Design Unity Catalog data modeling for ingestion, history, and performance

Exam Radar

  • Core Priority: Data preparation questions test whether source-change pattern, table model, transformation operation, and quality rule match the target data contract.
  • High Frequency: Expect extraction type, file type, Lakeflow Connect, notebooks, ADF, batch, streaming, CDC, Event Hubs, Auto Loader, CTAS, COPY INTO, MERGE, INSERT, APPEND, and expectations.
  • Confusion Alert: Do not replace a modeling or quality decision with compute tuning; a fast bad load is still a bad load.
  • Scenario Logic: Classify source arrival and target grain before selecting ingestion, transformation, loading, schema, or quality controls.
  • Version Delta: This topic remains in the Microsoft DP-750 skills measured from March 11, 2026 under Prepare and process data; answer choices should use current Azure Databricks, Unity Catalog, Lakeflow, Azure Monitor, and Microsoft Entra terminology.
  • Failure Trigger: The failure appears as missed CDC records, duplicate current rows, schema drift breaks, invalid values in curated tables, or queries scanning too much data.
  • Operational Dependency: Business key, checkpoint, schema location, table format, SCD design, validation rule, and target ownership decide the correct operation.
  • How the Exam Asks It: The exam asks which data operation changes the right state: discovery progress, target row state, table history, or quality outcome.
  • How Distractors Are Designed: Wrong answers use one-time SQL loads for streams, append for upserts, comments for enforcement, or joins for set-difference requirements.
  • Why the Correct Answer Works: The correct answer protects the data contract and proves it with row counts, table history, expectation metrics, or profile evidence.

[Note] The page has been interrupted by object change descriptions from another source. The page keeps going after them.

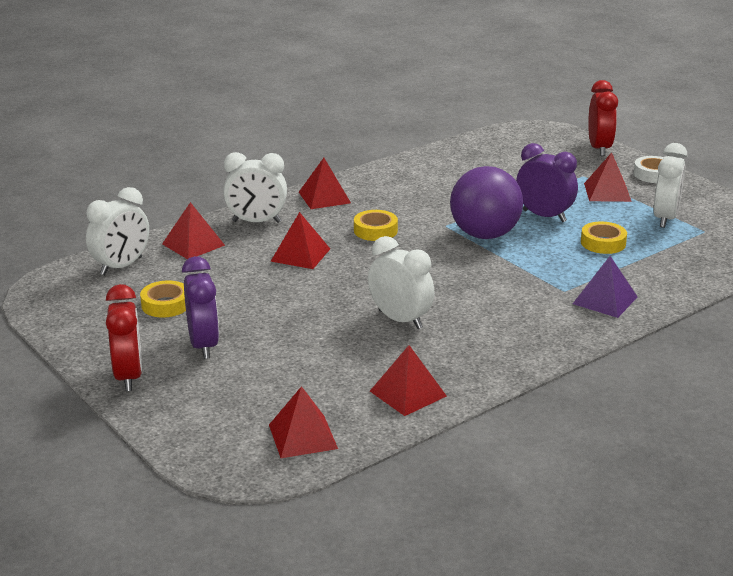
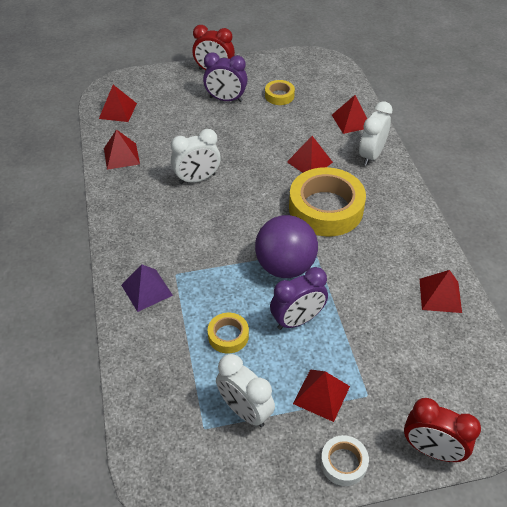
camera: 115 degrees right, 20 degrees up
(121, 266) = (337, 89): white clock -> none
(324, 197) = (397, 200): red pyramid -> red pyramid (440, 295)
(375, 230) = (326, 208): yellow tape -> yellow tape, size x2.14

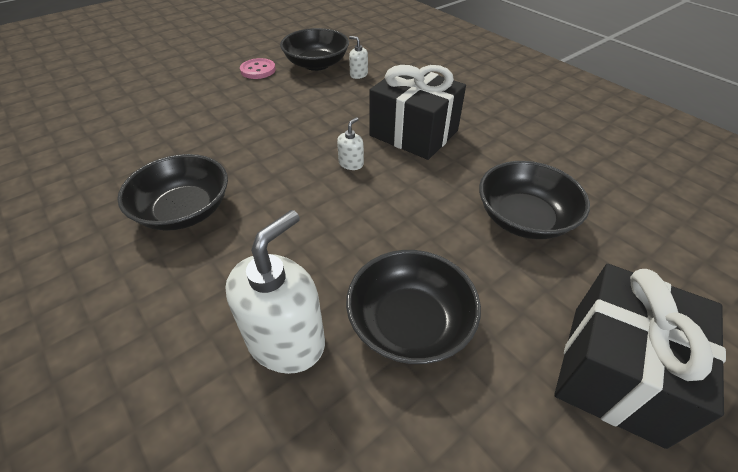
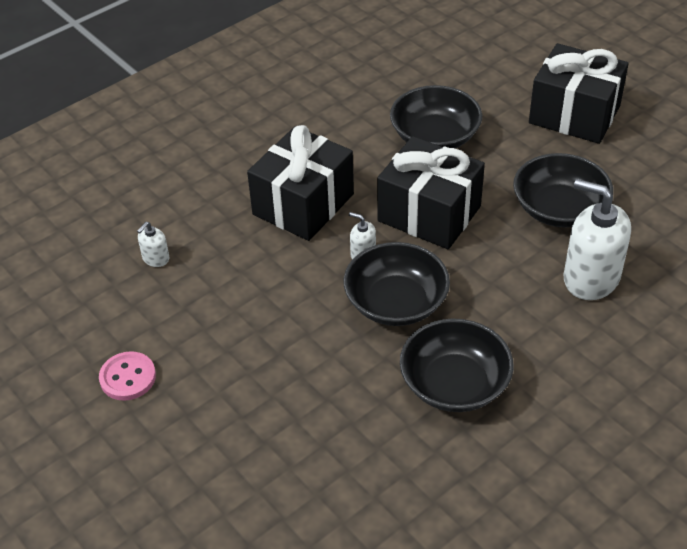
camera: 90 degrees left, 0 degrees up
(316, 64) = (116, 308): black bowl -> black bowl (396, 303)
(402, 207) = (429, 213): none -> black gift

Practice Question: A customer dimension must preserve previous address values and support point-in-time reporting. Which modeling choice is most important?
A. Use an SCD Type 2 or temporal history design with effective date columns.
B. Use CSV files because they are easy to inspect.
C. Increase the number of streaming triggers.
D. Remove all partition columns so writes are faster.
Correct Answer: A.
Explanation: A is correct because preserving historical versions is a modeling requirement. B changes file convenience, not history. C affects pipeline cadence. D may reduce write complexity but does not record prior versions. Exam Takeaway: Select the object that owns the dependency; the distractor pattern is an adjacent Databricks feature that is technically real but does not satisfy the scenario's first blocking condition.

Atomic Deconstruction - Operational Level

Data preparation questions are about semantics before syntax. The first decision is the shape of change: full load, incremental load, CDC, stream, upsert, append-only event, historical dimension, or quality-gated curated table.

The why-layer sits in the data contract. Wrong grain creates double counting. A missing checkpoint causes reprocessing or data loss. A weak MERGE key creates duplicate current records. Schema drift handling is not a substitute for quality rules, and table comments do not enforce constraints.

For exam reasoning, bind the operation to the data state it changes: Auto Loader records file discovery, MERGE changes matched and unmatched rows, expectations classify records, clustering changes file skipping, and deletion vectors affect row-level delete mechanics.

Component Specifications

Object Attribute Value Range Default State Dependency Failure State
Extraction pattern Change capture style Full, incremental, CDC, streaming Unknown until source analyzed Source timestamp, key, or change feed Pipeline reloads too much data or misses updates
Table format Physical and transaction model Delta, Parquet, CSV, JSON, Iceberg Scenario dependent Query engine support and transaction requirement No ACID behavior or poor query capability
Partition scheme Directory pruning attribute Low to moderate cardinality time or domain column No explicit partition unless defined Query filter pattern and file-size strategy Too many small partitions or no pruning benefit
SCD design Dimension history type Type 1 overwrite or Type 2 history most common No history unless modeled Business requirement for historical reporting Reports cannot reconstruct prior state
Liquid clustering/Z-order Data skipping strategy Clustered columns or ZORDER columns Unoptimized until configured/run Delta table size and query filter pattern High scan cost despite correct table schema

Step-by-Step Execution Path

  1. Read the scenario for business grain, history requirement, source change signal, and most common query filter.
  2. Choose extraction style before table design because full reload, incremental, CDC, and streaming create different merge and quality requirements.
  3. Select Delta when ACID transactions, MERGE, schema enforcement, optimization, or Unity Catalog governance are required.
  4. Choose SCD Type 1 when only current values matter; choose SCD Type 2 or temporal design when prior state must be queried.
  5. Design partitioning only for stable, low-cardinality pruning patterns; use clustering features for high-cardinality query acceleration where appropriate.
  6. Validate the resulting table with DESCRIBE DETAIL, query profile, and sample point-in-time queries.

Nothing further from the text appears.